Sur un tout autre chapitre, les laboratoires Laprophan ont décroché une série de distinctions internationales en matière de qualité et de normes, telles que le trophée de la qualité, attribué en 1998 par le ministère du Commerce et de l’Industrie. En outre, Laprophan a été le premier en Afrique et dans le monde arabe à décrocher en 2002 l’agrément de l’Agence nationale de sécurité du médicament (ANSM, ex-Afssaps) en France, reconnaissant les process de fabrication comme conformes aux BPF (Bonnes pratiques de fabrication européenne). En 2008, le laboratoire obtient le premier prix d’innovation décerné par l’Association R&D pour Ixor. Le produit a ensuite été proposé lors d’un concours international, organisé par l’Organisation mondiale de la propriété industrielle (OMPI) à Genève. Le traitement anti-reflux œsophagiens s’est vu attribuer le premier prix de l’innovation, devant Sanofi. Forts de ses multiples distinctions et certifications de portée internationale et du dépôt de ses 5 brevets d’invention dans plus de 140 pays, les laboratoires envisagent de s’attaquer à l’international. Laprophan fabrique déjà près de 200 médicaments de large diffusion, dont une partie est exportée, mais il envisage de monter en gamme. L’objectif étant de se développer à l’international via ses propres médicaments.
Le scénario n’est pas encore arrêté, mais ce sera une première mondiale. En effet, jusqu’à présent, les laboratoires nationaux avaient toujours fabriqué des médicaments sous licence. Mais dans le cas de Laprophan, ce sera la première fois qu’un industriel du Sud tentera d’exporter dans les quatre coins du monde des médicaments inventés au Maroc. Le challenge sera intéressant : quel modèle économique sera-t-il choisi par l’industriel pharmaceutique ? De plus, comme c’est une première, comment sera déterminée la valeur exacte des licences de médicaments?
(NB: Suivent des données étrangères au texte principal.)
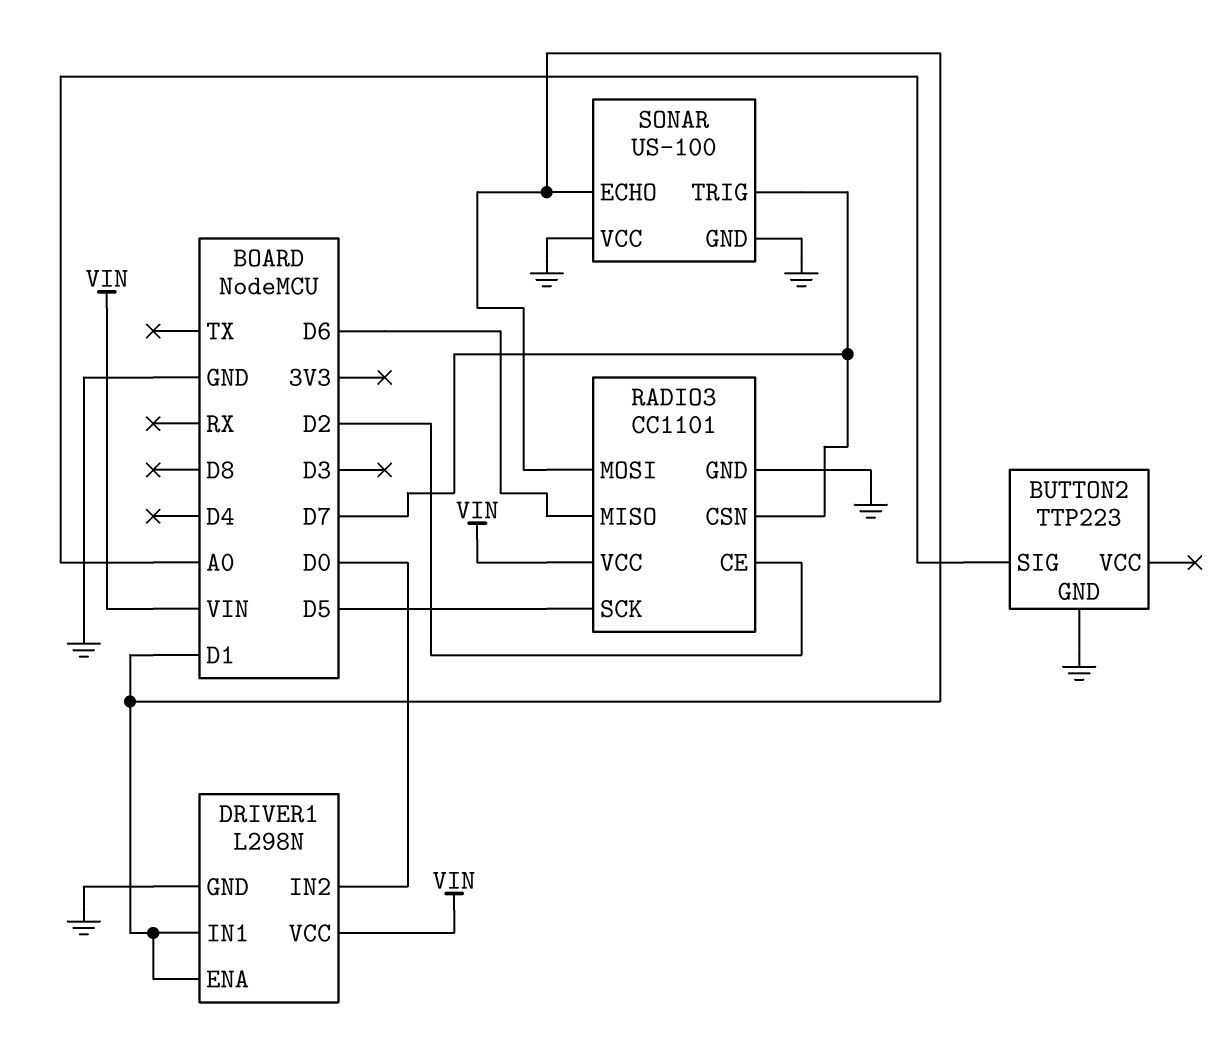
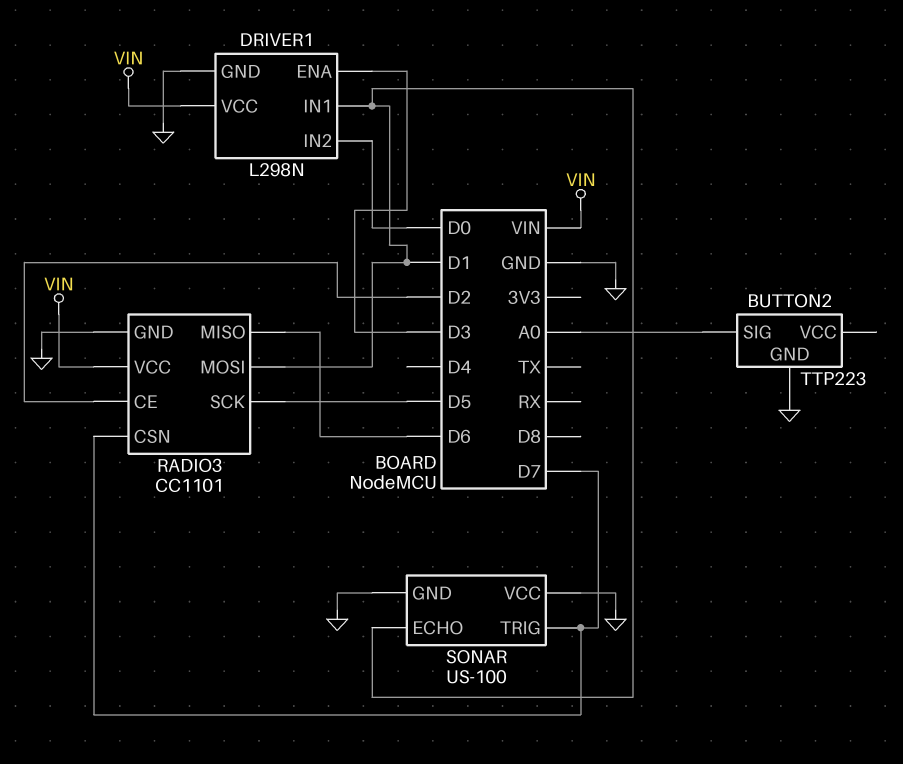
DRIVER1 pin ENA: D1 -> D3

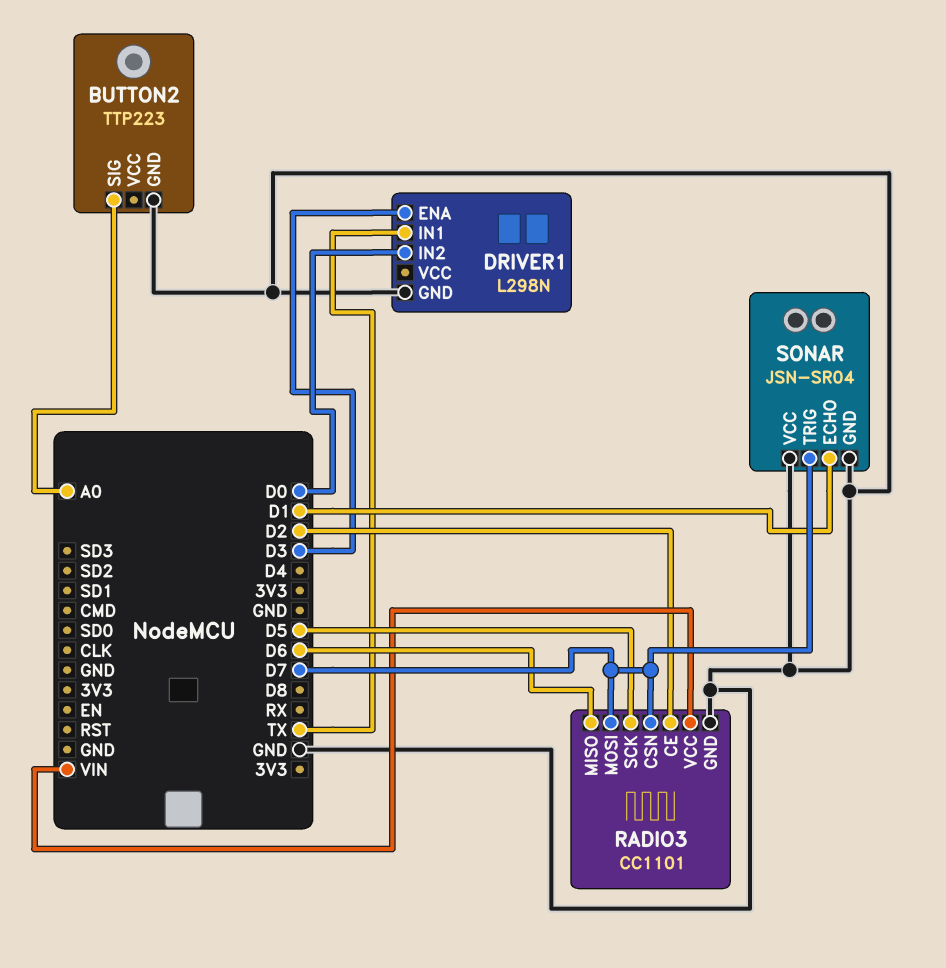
DRIVER1 pin IN1: D1 -> TX
DRIVER1 pin VCC: VIN -> none
RADIO3 pin MOSI: D1 -> D7
SONAR: US-100 -> JSN-SR04

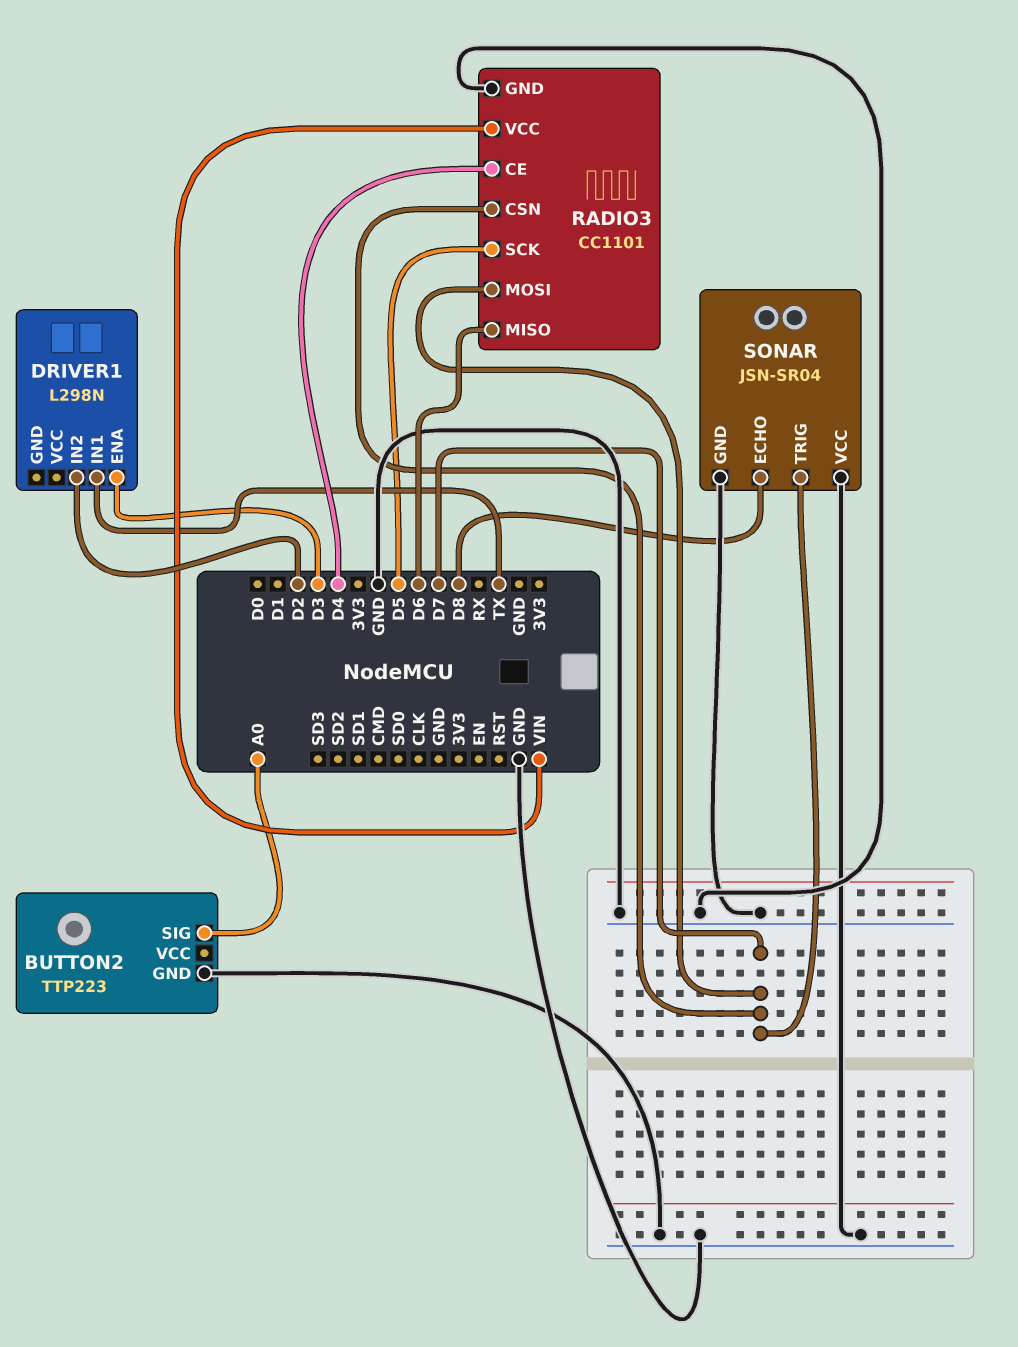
DRIVER1 pin GND: GND -> none
DRIVER1 pin IN2: D0 -> D2
RADIO3 pin CE: D2 -> D4
SONAR pin ECHO: D1 -> D8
Serait-il plus rentable de créer des filiales à l’étranger ou de nouer des partenariats avec des multinationales ? «Tous les scénarios seront étudiés avant d’opter pour la formule la plus avantageuse», annonce le management.
Créé en 1949, et repris par Abderrahim Bennis en 1960, Laprophan reste l’un des pionniers de l’industrie pharmaceutique au Maroc. Le laboratoire emploie actuellement plus de 820 salariés. En 2011, son chiffre d’affaires s’est élevé à 130 millions de dollars (environ 1,12 milliard de DH), dont 5% à l’export. Il affiche une croissance annuelle de 10 à 15%. L’opérateur, qui distribue et fabrique des produits pharmaceutiques sous licence, a investi près de 175 millions de DH au cours des dix dernières années pour se doter d’une technologie de pointe. Laprophan exporte vers l’UE, l’Afrique et le Moyen-Orient grâce à l’agrément de l’ANSM.
Et pour accompagner son développement, Laprophan finalise les plans pour la construction d’un grand projet d’une nouvelle unité industrielle aux normes internationales avec un investissement qui dépassera les 400 millions de DH!

Laprophan filialise la R&D

LAPROPHAN consacre chaque année plusieurs dizaines de millions de dirhams à la R&D. Une mission dévolue à Promindus, une société appartenant au groupe, qui emploie une trentaine de chercheurs marocains et qui a été à l’origine de l’invention de cinq nouveaux médicaments. Promindus a pour mandat de développer de nouvelles spécialités, d’optimiser l’efficacité des molécules existantes, de préparer les dossiers des AMM (autorisations de mise sur le marché) et d’effectuer une veille internationale. L’objectif étant d’assurer une mise à jour régulière des bases de données scientifiques des laboratoires.